Присев над убитой, я подавила рвотный позыв и посмотрела на неё. На лице служанки не было ужаса. Если честно, я бы наложила в панталончики со страху, если бы увидела оборотня. А она… всего лишь удивилась. Ну как удивилась… Неприятно изумилась! И это изумление стояло у неё в глазах, широко открытых и уже подёрнувшихся белой плёнкой. Рана была похожа на рану Лалы Ивлинской. Такие же следы от клыков, такие же рваные края… А в углу раны чистый порез. Или разрыв? Нет, слишком ровный для разрыва кожи!
Блин!
Вот что меня теребило! У модистки Лалы был точно такой же порез в самом уголке раны! Вот оно, то чувство, когда что-то не на своём месте!
Обеих жертв сначала убили ножом, перерезав горло, а потом инсценировали укус оборотня.
Миленько, миленько. А главное – я была права, когда говорила, что оборотень тут ни при чём. Нужно срочно, чтобы Городищев это увидел! Он сразу поймёт, что убийцу надо искать среди обычных людей… Которые отчего-то не любят модисток.
Топот сапог за спиной заставил вздрогнуть. Я поднялась и увидела двух полицейских, которые вбежали и остановились, как вкопанные. Те же самые, что и на предыдущем убийстве. Один из них почесал в затылке, сдвинув на лоб кепи, и спросил:
– А вы опять тут? Что ж не везёт-то вам так, барышня?
– Сама в шоке, – пробормотала. Где же Городищев? А, вот и он.
Но вместо моего любимого полицейского в ателье появился серьёзный блондин с голубыми глазами. Он поджал губы, а в зрачках его заплясала искренняя радость от того, что увидел. А увидел он меня. Рот Трубина растянулся в широкой улыбке:
– Какая неожиданная, но весьма приятная встреча! Госпожа Кленовская! На месте преступления! Позвольте со всем почтением арестовать вас и препроводить в полицейское управление.
– Господин Трубин, если вы оставите в стороне нашу с вами взаимную неприязнь, то заметите, что я здесь в качестве свидетеля, – сказала ему холодно. – А вон там, в другой комнате, пани Ядвига Козловская, на которую тоже было совершено нападение. И ещё: это я спугнула убийцу, он выскочил через окно, так что сходите осмотрите это место, он наверняка оставил следы.
Повернувшись к городовому, спросила у него:
– А где господин Городищев?
– Нездоровится им, – ответил, кашлянув, мужчина. – Дома они сегодня обретаются.
– Вот же ж… – почему обязательно сегодня?

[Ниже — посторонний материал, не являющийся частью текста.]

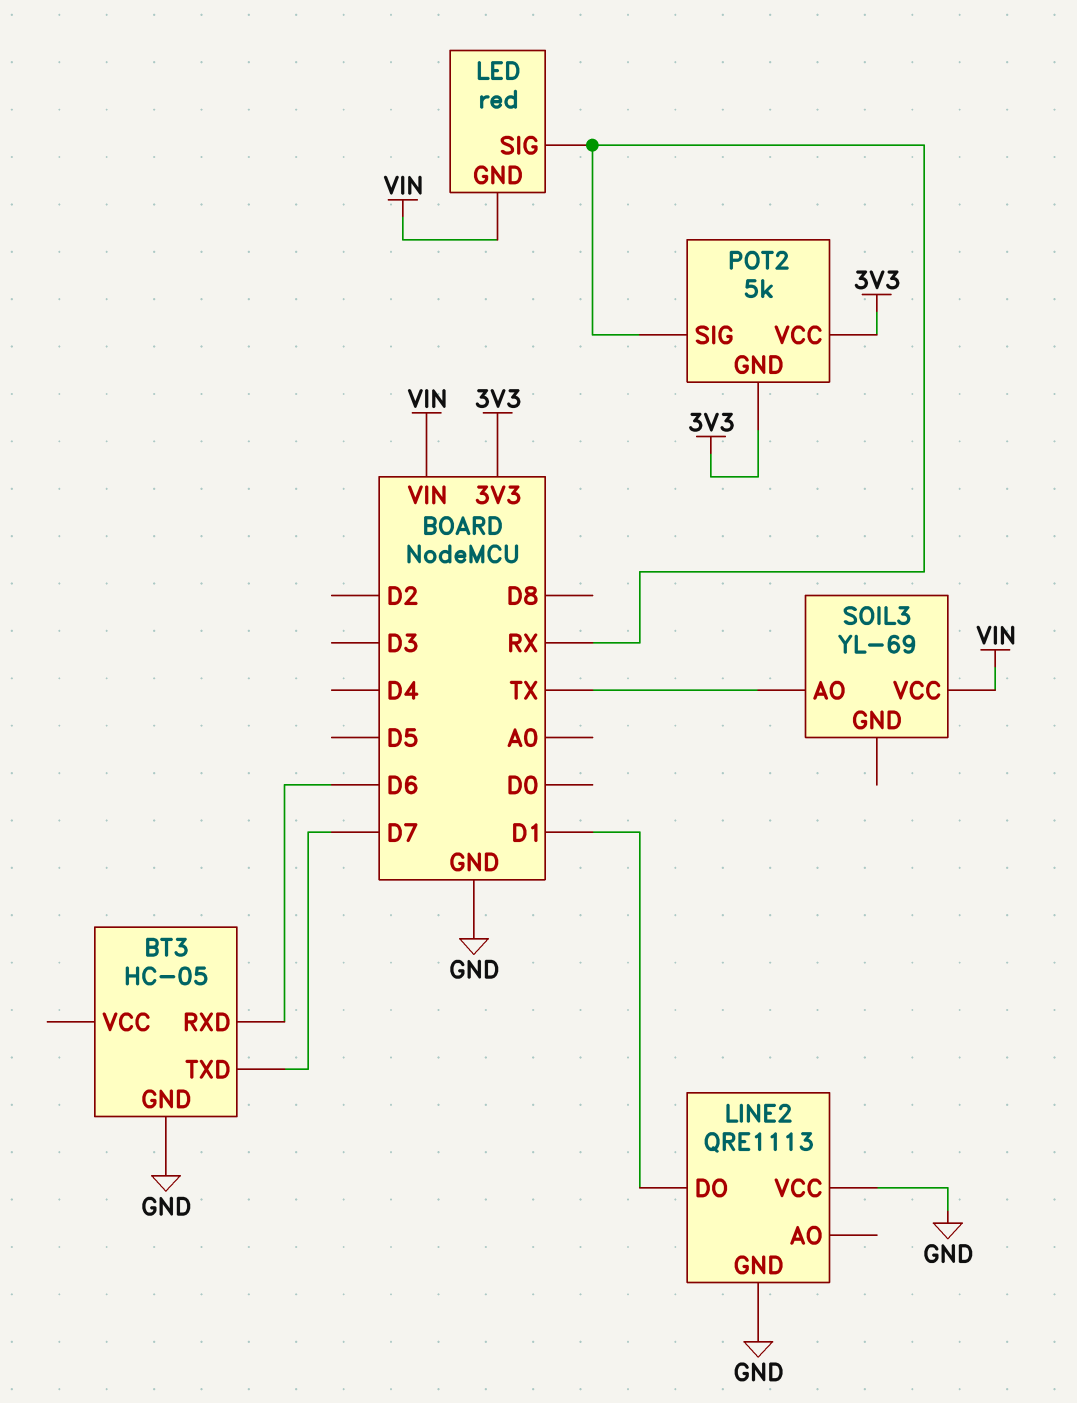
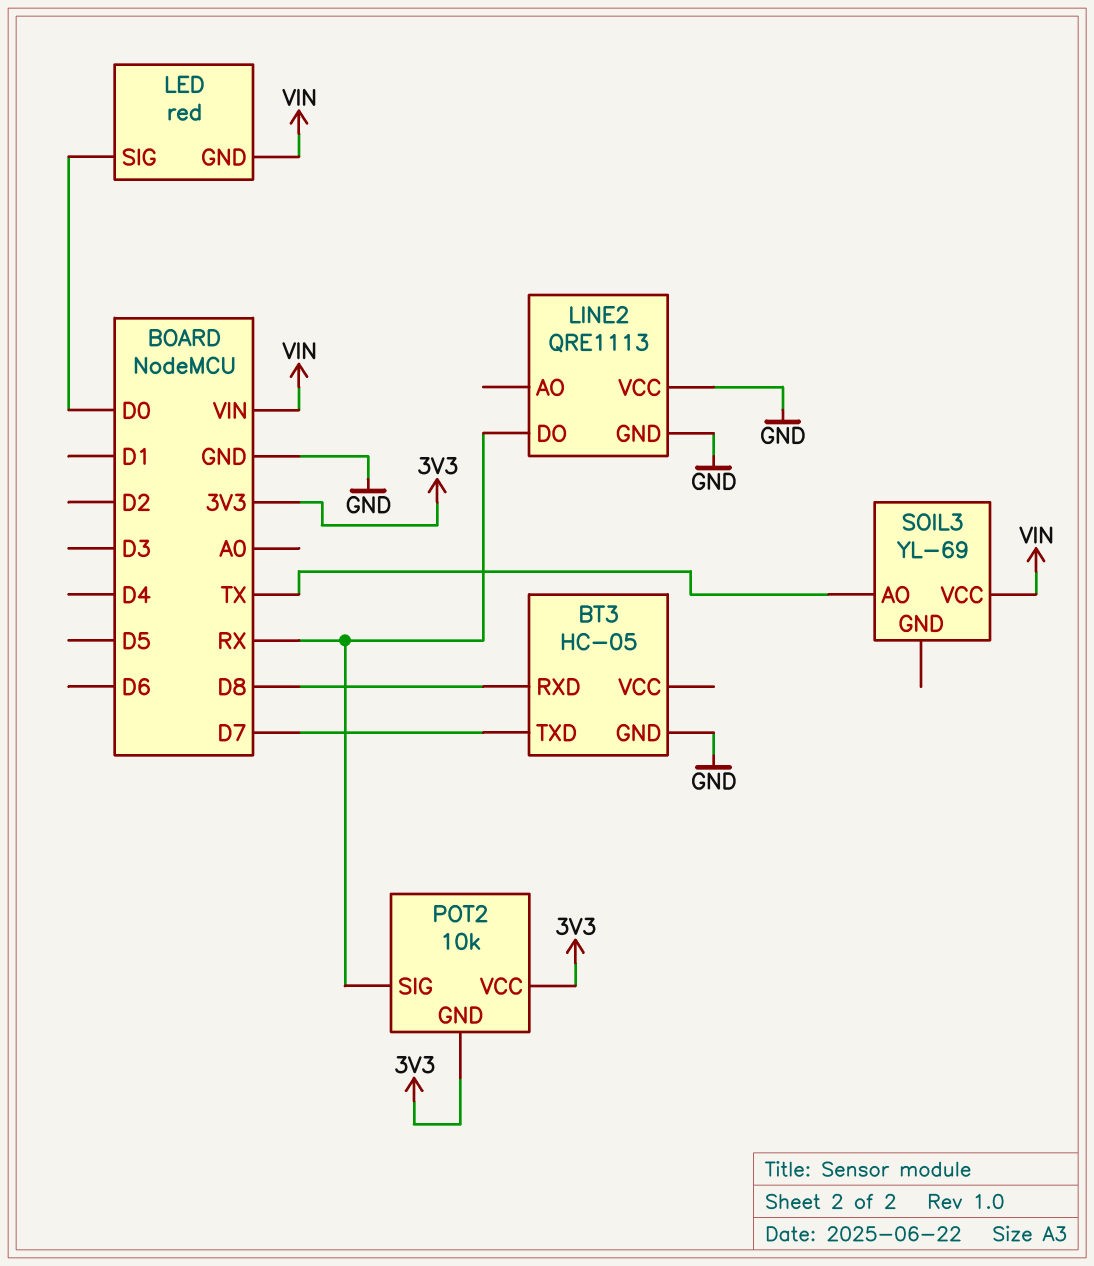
BT3 pin RXD: D6 -> D8
LED pin SIG: RX -> D0
LINE2 pin DO: D1 -> RX
POT2: 5k -> 10k

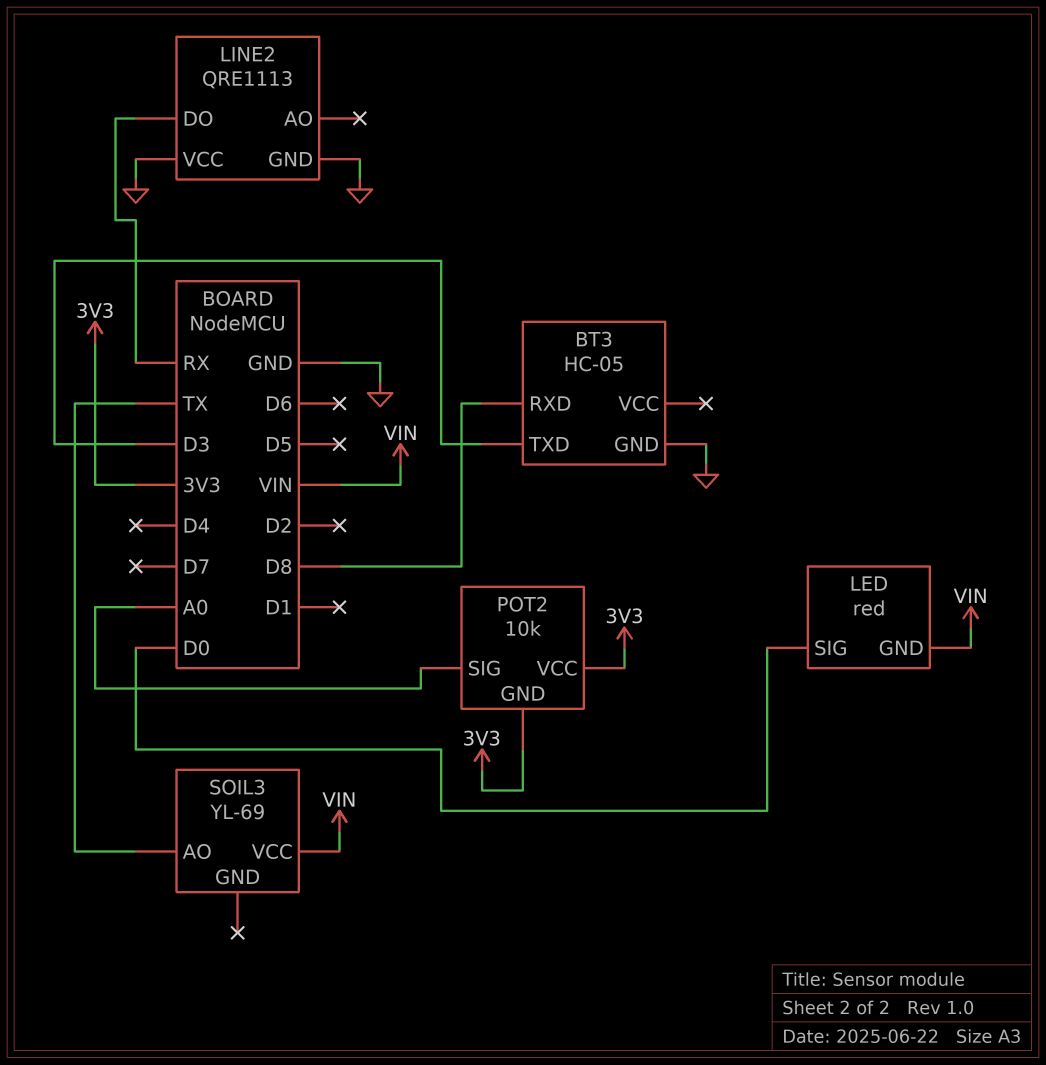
BT3 pin TXD: D7 -> D3
POT2 pin SIG: RX -> A0

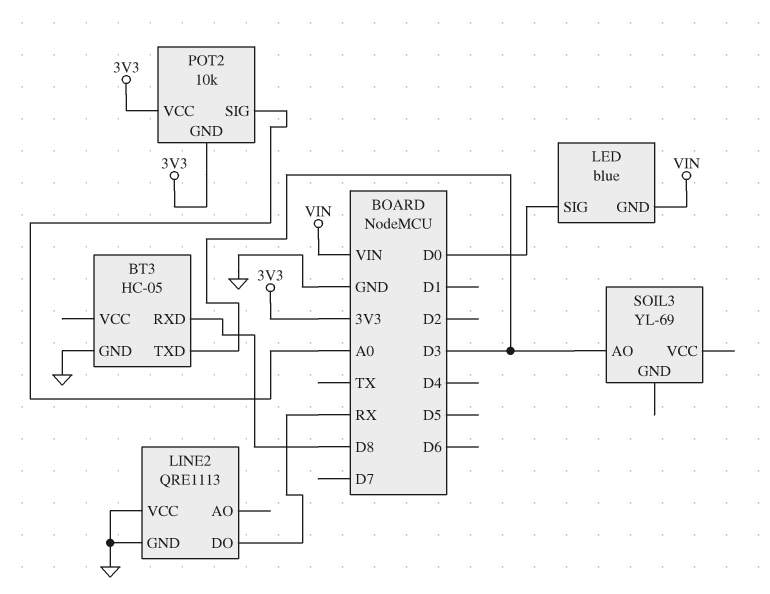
LED: red -> blue
SOIL3 pin AO: TX -> D3
SOIL3 pin VCC: VIN -> none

Нужно идти к нему и рассказать о порезе. – А где он живёт?
– В доходном доме Поречина, – озадаченно ответил городовой, а Трубин взорвался:
– Что за блажь, Иванов?! Почему ты разговариваешь с подозреваемой?! Захотел в холодную?! Быстро в обход дома, ищите следы убийцы!
Повернувшись ко мне, добавил сладким голосом:
– И если их там не окажется, я вас арестую, госпожа Кленовская.
– Вы не посмеете, – раздался голос пани Ядвиги. – Татьяна Ивановна спасла мне жизнь, если вам это о чём-то говорит, пан полицейский!
– Благодарю вас, пани Ядвига, – сказала я ей искренне. – Если позволите, я загляну к вам по поводу платья для завтрашнего бала, быть может, у вас найдётся какое-нибудь завалящее…
– Завалящее! – фыркнула модистка так, что любая лошадь удавилась бы с досады. Пани Ядвига подбоченилась, ткнула в меня обличающим пальцем и заявила: – Для завтрашнего бала у Потоцких я сошью вам такое платье, что все дамы обрыдаются от зависти!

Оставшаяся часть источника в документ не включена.